Four clean-cut, witty young men croon to old tunes in Forever Plaid
Before fabricated, little-boy pop groups like ‘N Sync, prior to rock ‘n’ roll, rough and tumble heartthrobs like The Beatles, we had the gentleman bands with lads who could make your heart go pitter-patter in a peachy keen sort of way—bands like Forever Plaid.
Reno Riverfront Theatre’s Forever Plaid, directed and choreographed by Janine Burgener, makes us fall for such a serenading group of innocents.
The story of the band is less of a play and more of a cabaret-style musical concert in which dreamy boys in tuxedos strut their harmonious voices in a lounge-like theater. The theater is appropriately located in the lobby of the Club Cal-Neva Nevadan.

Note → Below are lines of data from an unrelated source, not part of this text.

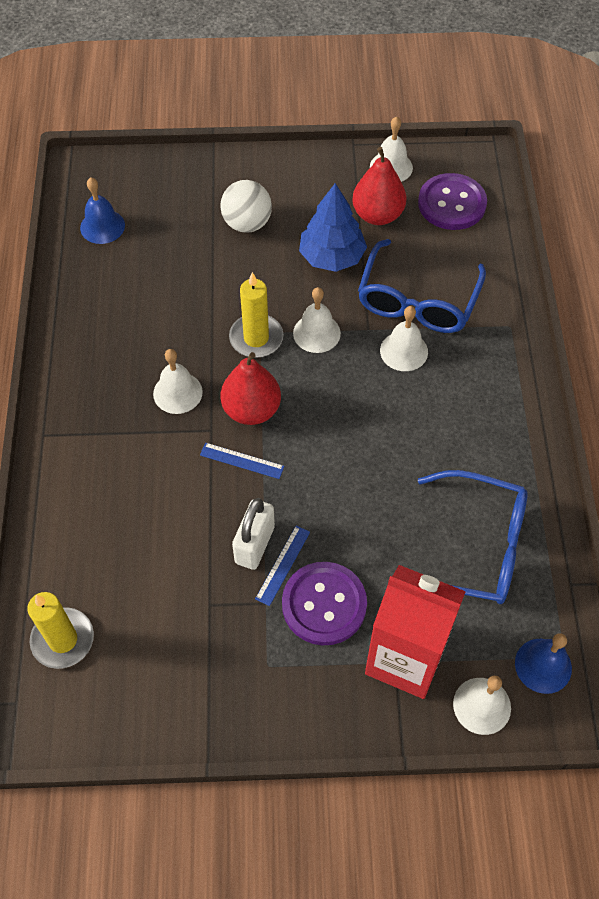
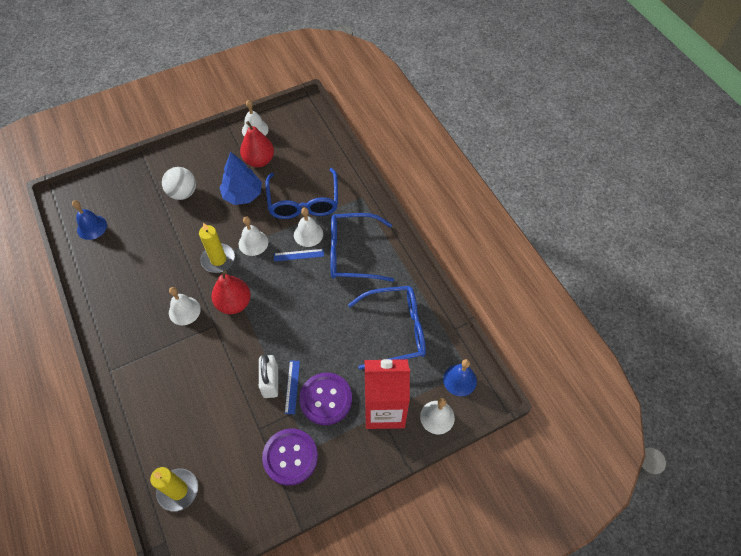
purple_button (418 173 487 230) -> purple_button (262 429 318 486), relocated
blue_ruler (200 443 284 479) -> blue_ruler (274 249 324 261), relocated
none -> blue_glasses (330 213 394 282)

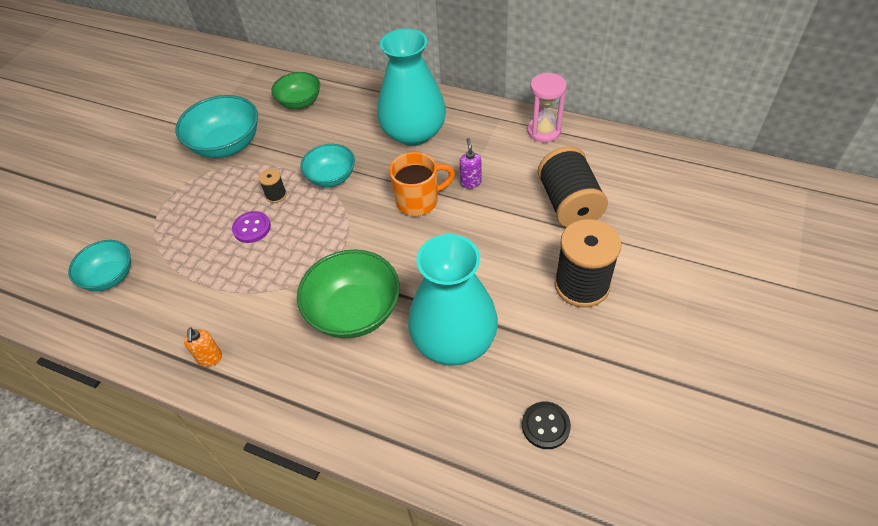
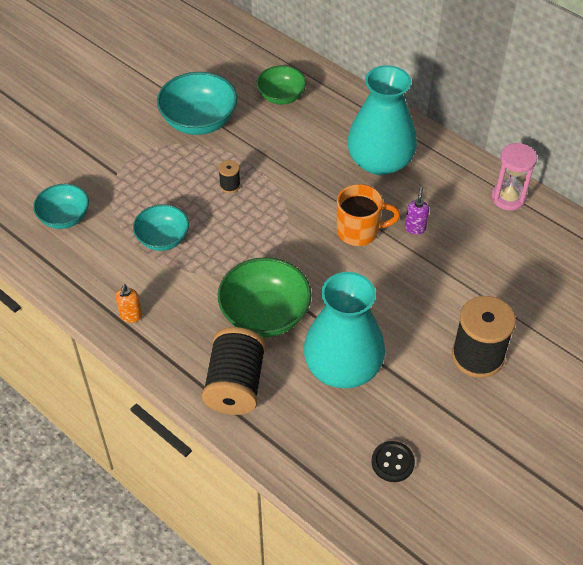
turquoise_bowl (300 144 355 187) -> turquoise_bowl (133 204 189 251), relocated
black_spool (538 146 608 227) -> black_spool (202 327 266 415), relocated
purple_button (232 211 271 243) -> none

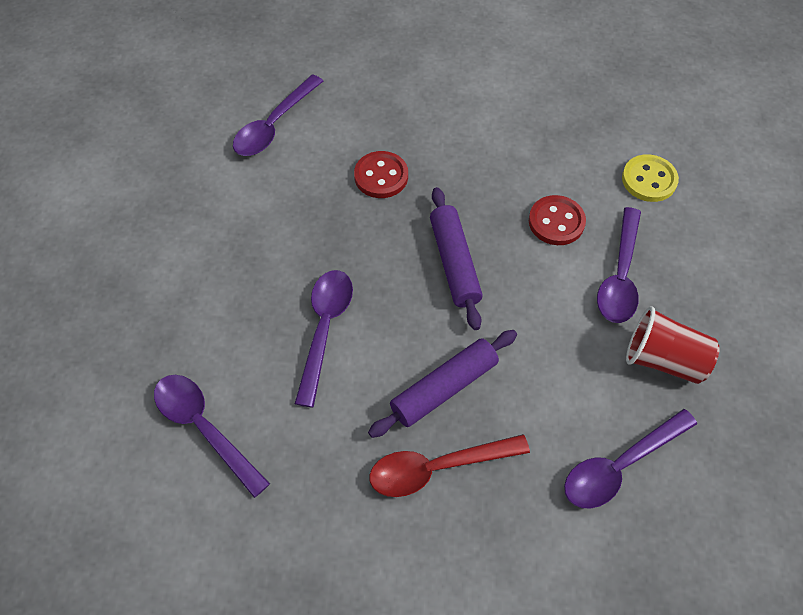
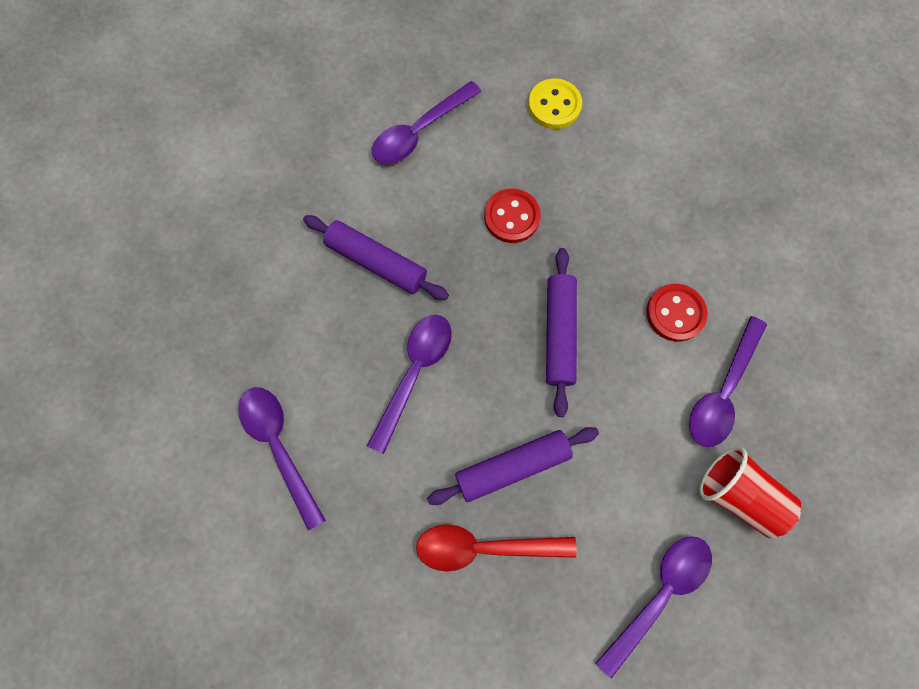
yellow_button (622 154 679 202) -> yellow_button (528 78 582 129), relocated
purple_spoon (564 409 697 509) -> purple_spoon (595 536 712 679), 150 degrees clockwise
none -> purple_rolling_pin (303 215 449 300)

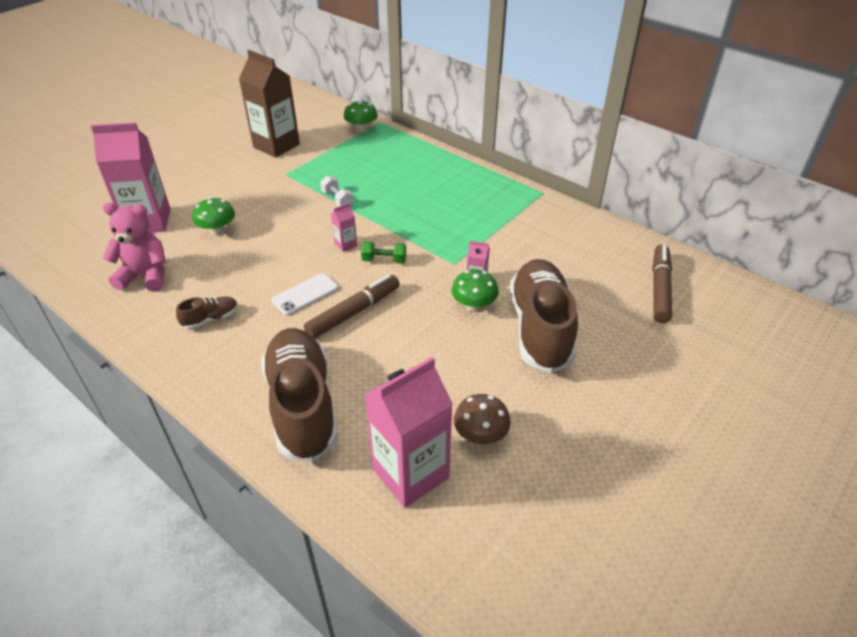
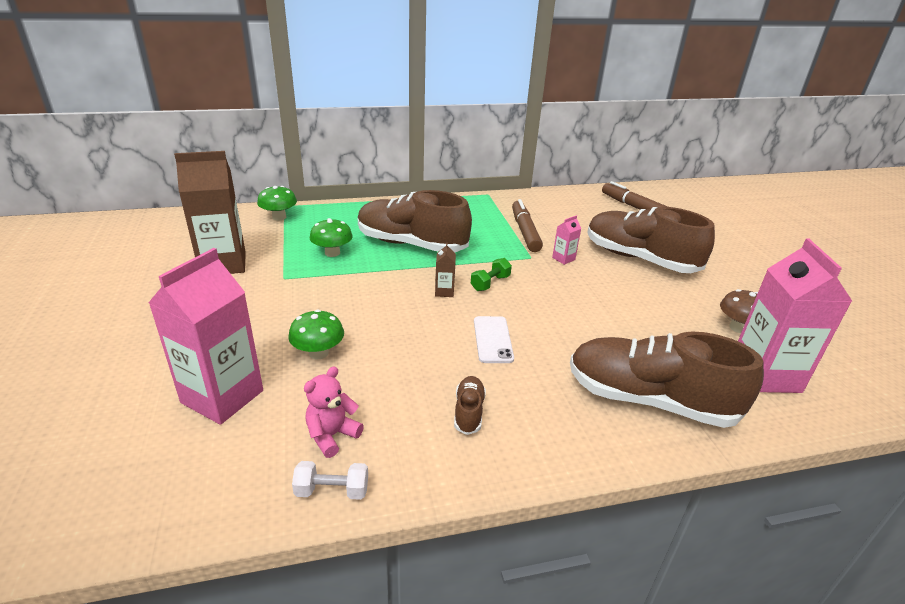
white_dumbbell (320 176 353 207) -> white_dumbbell (292 461 368 500), relocated
pink_teddy_bear (102 203 166 292) -> pink_teddy_bear (304 366 364 458), x0.66
pink_carton (331 203 357 252) -> brown_carton (435 243 456 297)
green_mushroom (452 270 499 312) -> green_mushroom (309 218 353 257), relocated
brown_marker (304 274 400 339) -> brown_marker (512 199 543 252), relocated
none -> brown_shoe (358 190 472 253)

In 1964, the boys, Frankie (Grant Davis), Jinx (Hal DuBiel), Smudge (Bradford Ka’ai’ai) and Sparky (Chris Mullins), were on their wholesome way to pick up their plaid tuxedos when they were slammed broadside by a bus on its way to the Ed Sullivan show. The bus was filled with Catholic teens waiting to see The Beatles television debut. Fortunately, the teens survived and, opportunely for us, The Plaids did not. And this is where the show begins.
Because the characters are dead, there is a curious bit of confusion for members of the audience. I was not sure if I was also supposed to be dead, being that I could see these four dead boys, or if I was in an alternate dream dimension where the dead and the living are free to mingle for about an hour and a half on a Friday night. But it all became clear when Sparky explained that through a cosmic miracle—the combination of planets aligning, holes in the ozone and the resonance of their voices—they were transported back to Earth into 2002 where they are able to perform their last show for all eternity.
Considering they are an amateur band, the boys’ performance is crisp, well-choreographed and enthusiastic. All the boys are good singers, but when their voices crack and falter it is easy to forgive, for they never profess to be perfect, star-quality musical sensations. After all, they are only human … or ghosts … or something.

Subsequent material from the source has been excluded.